Die Kirche zu Thieschitz
Die Flur, in der der Erlbach in
die Elster mündet, gehört zu Thieschitz
und den beiden eingepfarrten Orten Rubitz und
Milbitz. Die drei Ortschaften sind Gründungen
sorbischer Siedler. Deren Gräber hat man auf
den so genannten „Totenacker“ hinter der Kirche
gefunden. Nicht mehr vorhanden sind die
„Zwerghöhlen“, Auslaugungen von
Gipsablagerungen und Reste ehemaligen Bergbaus.

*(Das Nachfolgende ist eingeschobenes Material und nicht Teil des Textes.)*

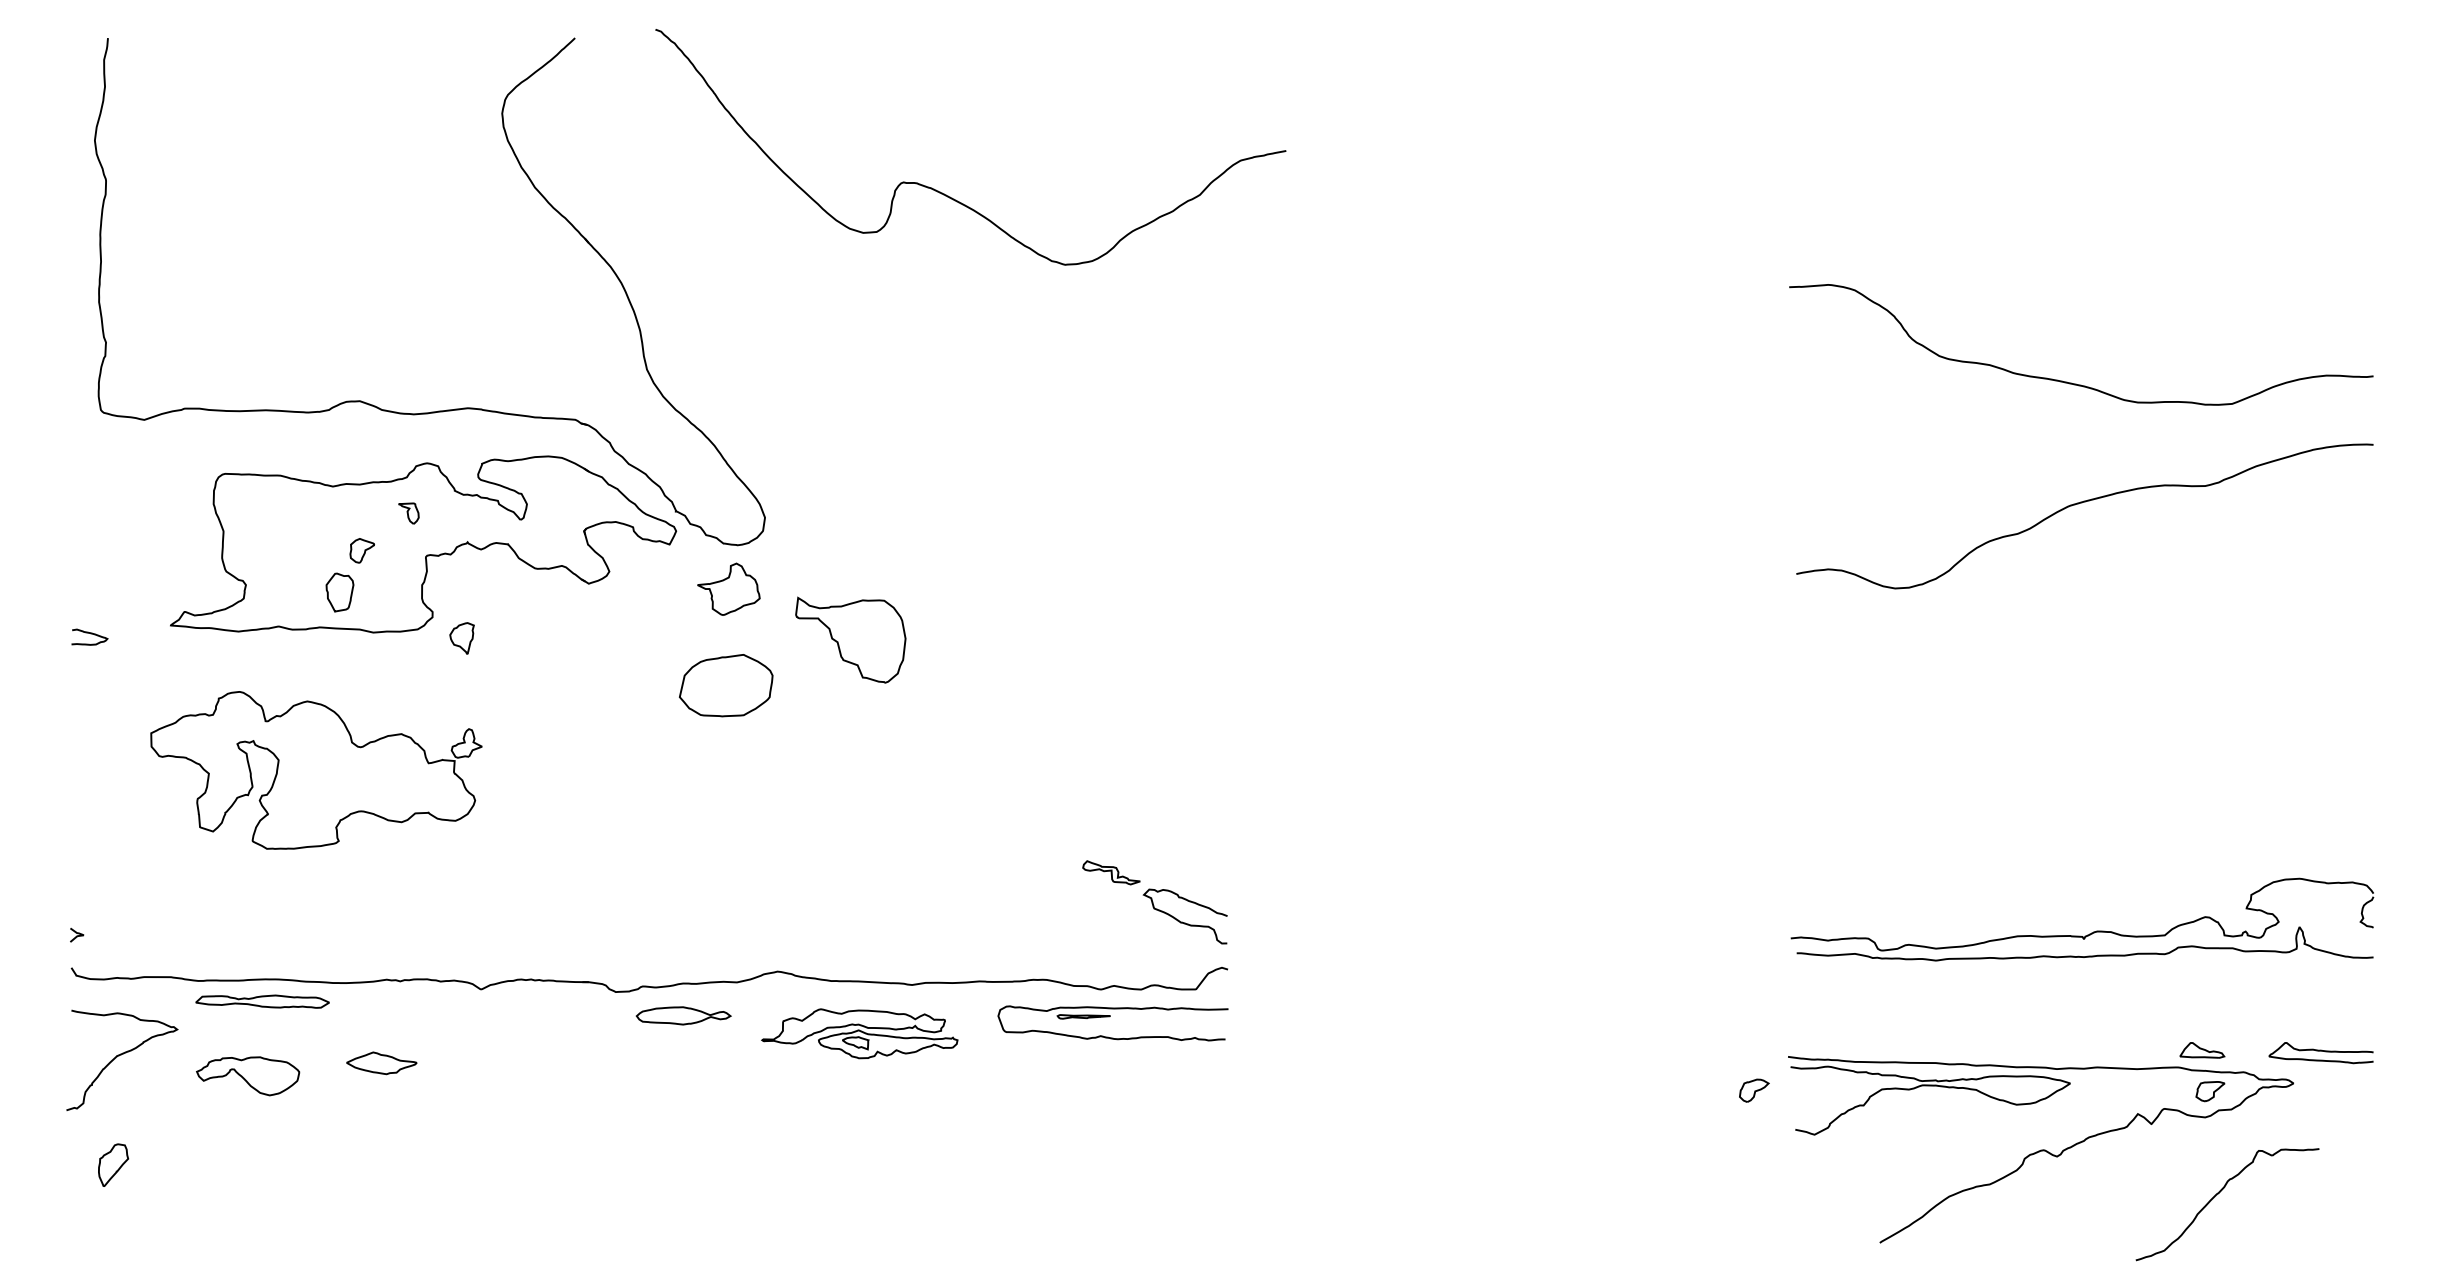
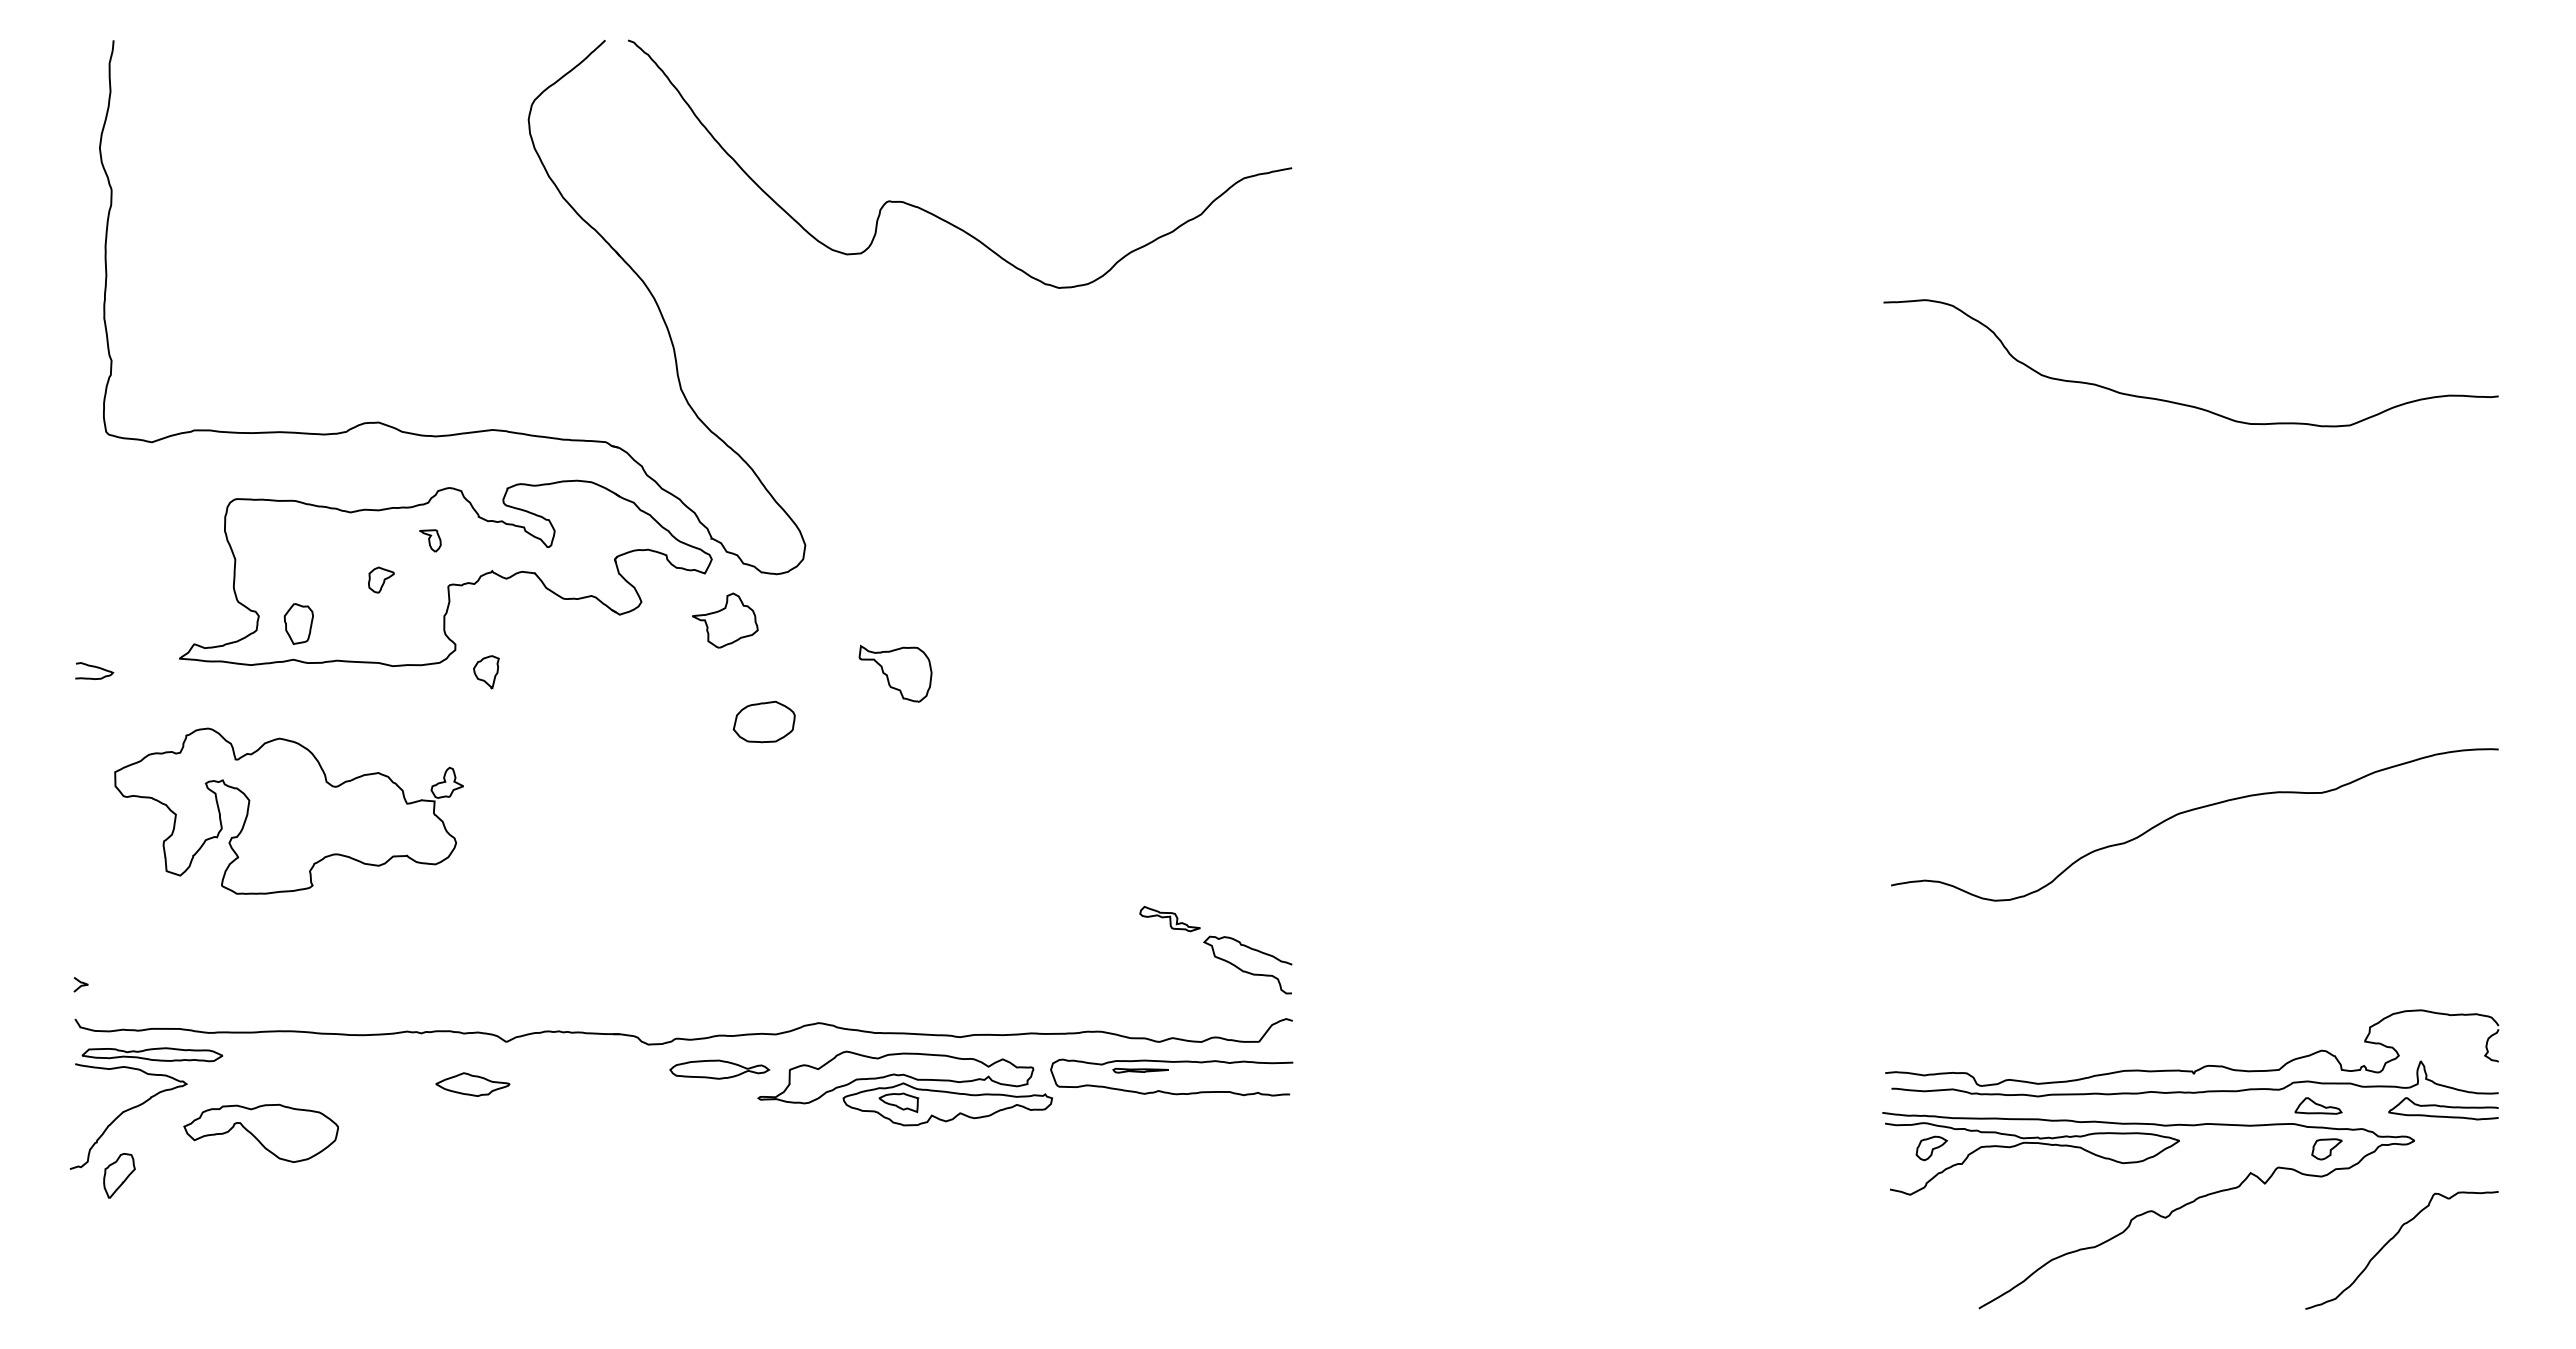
curve: (947, 194) -> (935, 214), moved
curve: (2080, 503) -> (2190, 811), moved
part: (729, 589) -> (725, 620), moved
part: (339, 593) -> (298, 624), moved
part: (850, 639) -> (895, 673), size x0.62
part: (725, 685) -> (763, 721), size x0.62
part: (315, 769) -> (288, 810), moved
part: (2090, 933) -> (2200, 1067), moved
part: (262, 1001) -> (152, 1054), moved
part: (859, 1033) -> (904, 1088), size x1.43
part: (381, 1063) -> (472, 1084), moved
part: (247, 1075) -> (260, 1132), size x1.43
part: (1754, 1089) -> (1931, 1147), moved
part: (113, 1164) -> (119, 1175), moved
curve: (2217, 1195) -> (2391, 1240), moved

Sie waren das unterirdische Reich des
Zwergenkönigs Cyrillis und seines
Völkleins. Hilfsbereit begegneten die Zwerge
denen, die sie ernst nahmen. Bei den Dorfbewohnern
waren sie als dienstbare Geister gern gesehen. Als
sie aber übermäßig Gefallen am
frisch gebackenen Brot zeigten und es sich
heimlich nahmen, wurde man ihre
überdrüssig. Man mischte dem Brot
Kümmel und andere Gewürze bei. Die
Zwerge, die das nicht vertragen konnten,
verließen unter Wehklagen das Elstertal
für immer. Hinter dieser Sage könnte die
Verdrängung der Sorben durch deutsche Siedler
stehen.
Thieschitz erscheint erst sehr spät – 1533
als Deschitz und 1534 als Thieschitz – urkundlich,
hat aber schon gegen Ende des 12. Jahrhunderts
bestanden. Die Kirche zu Thieschitz gilt, wie die
zu Schwaara, als ehemaliges Filial der Geraer
Stadtkirche. Ein Rest der alten Kirche aus der
romanischen Zeit ist trotz der Um- und
Erweiterungsbauten noch im Turmunterteil erhalten
geblieben. Eine mögliche Existenz eines
Langhauses wird für das Jahr 1541 vermutet.
Im Jahr 1567 war Nikolaus Finck Ortspfarrer.